Assessment Review Board _{Commission de révision de l'évaluation foncière (French)}

Agency overview
- Type: Tribunal
- Jurisdiction: Province of Ontario
- Headquarters: 25 Grosvenor Street Toronto, Ontario
- Minister responsible: Attorney General of Ontario;
- Parent agency: Tribunals Ontario
- Key document: Assessment Act;
- Website: tribunalsontario.ca/arb/

= Assessment Review Board =

The Assessment Review Board (ARB; French: Commission de révision de l'évaluation foncière) is an independent, quasi-judicial agency in Ontario, Canada. It is one of 13 adjudicative tribunals under the Ministry of the Attorney General that make up Tribunals Ontario.

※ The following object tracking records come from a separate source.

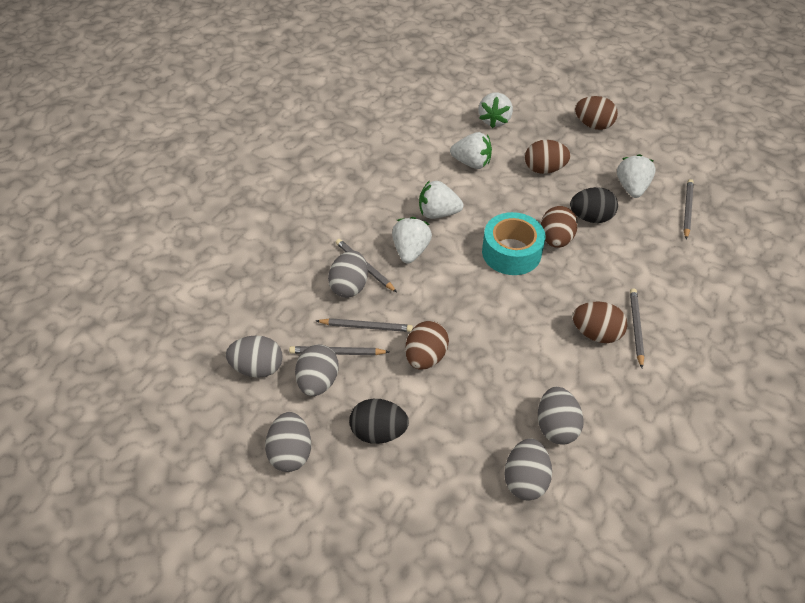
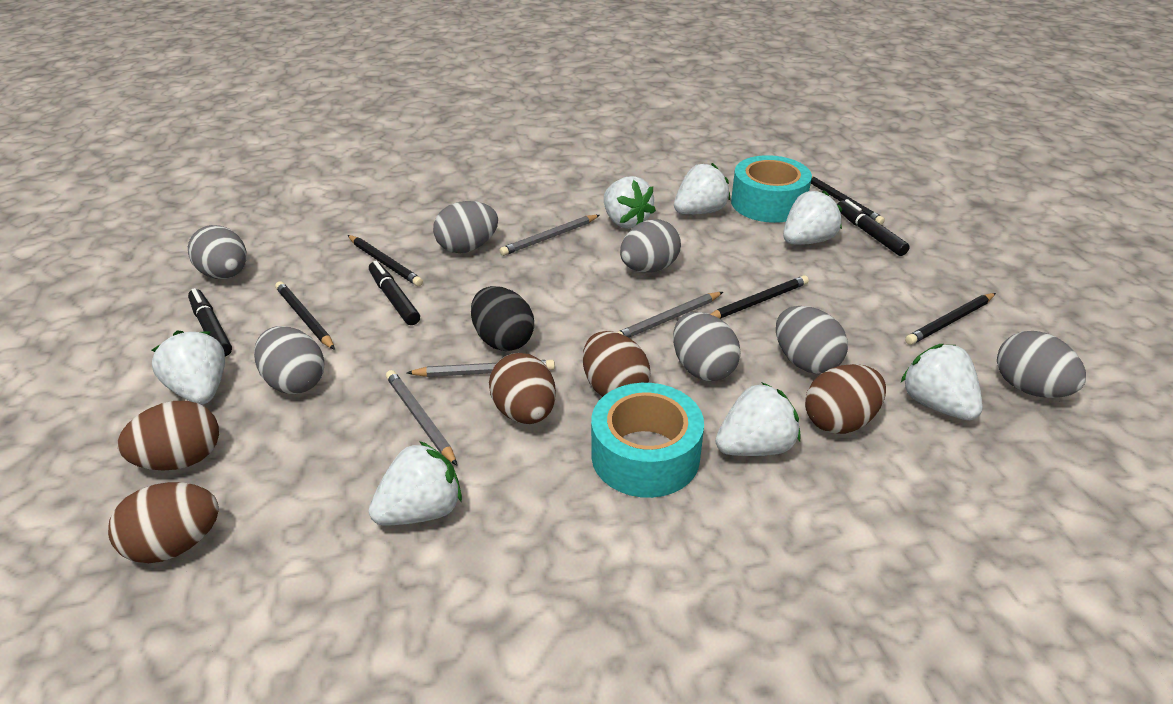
black egg: 2 -> 1
black marker: 0 -> 3
black pencil: 0 -> 5
grey egg: 6 -> 7
grey pencil: 5 -> 4
turquoise tape: 1 -> 2
white strawberry: 5 -> 7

The role and authority of ARB is mandated under the Assessment Act and hears appeals on issues regarding property assessment, classifications, and taxes in Ontario.

==Powers and process==

Appeals are filed with the ARB when there is a dispute between the property owners and the Municipal Property Assessment Corporation (MPAC), which is responsible for assessing and classifying all property values in Ontario.
Those who own a property with residential, farm, managed forest or conversation land classification, must file a Request for Reconsideration (RFR) with MPAC if they disagree with their assessment and receive a decision before filing an appeal with the ARB.

At the ARB, appeals are heard in either a Summary proceeding or a General proceeding. Properties classified as residential, farm, conservation land and managed forest are heard by a summary proceeding. Summary proceedings have fewer steps than a general proceeding and are generally used for simple appeals. Properties of other classes are heard by a general proceeding.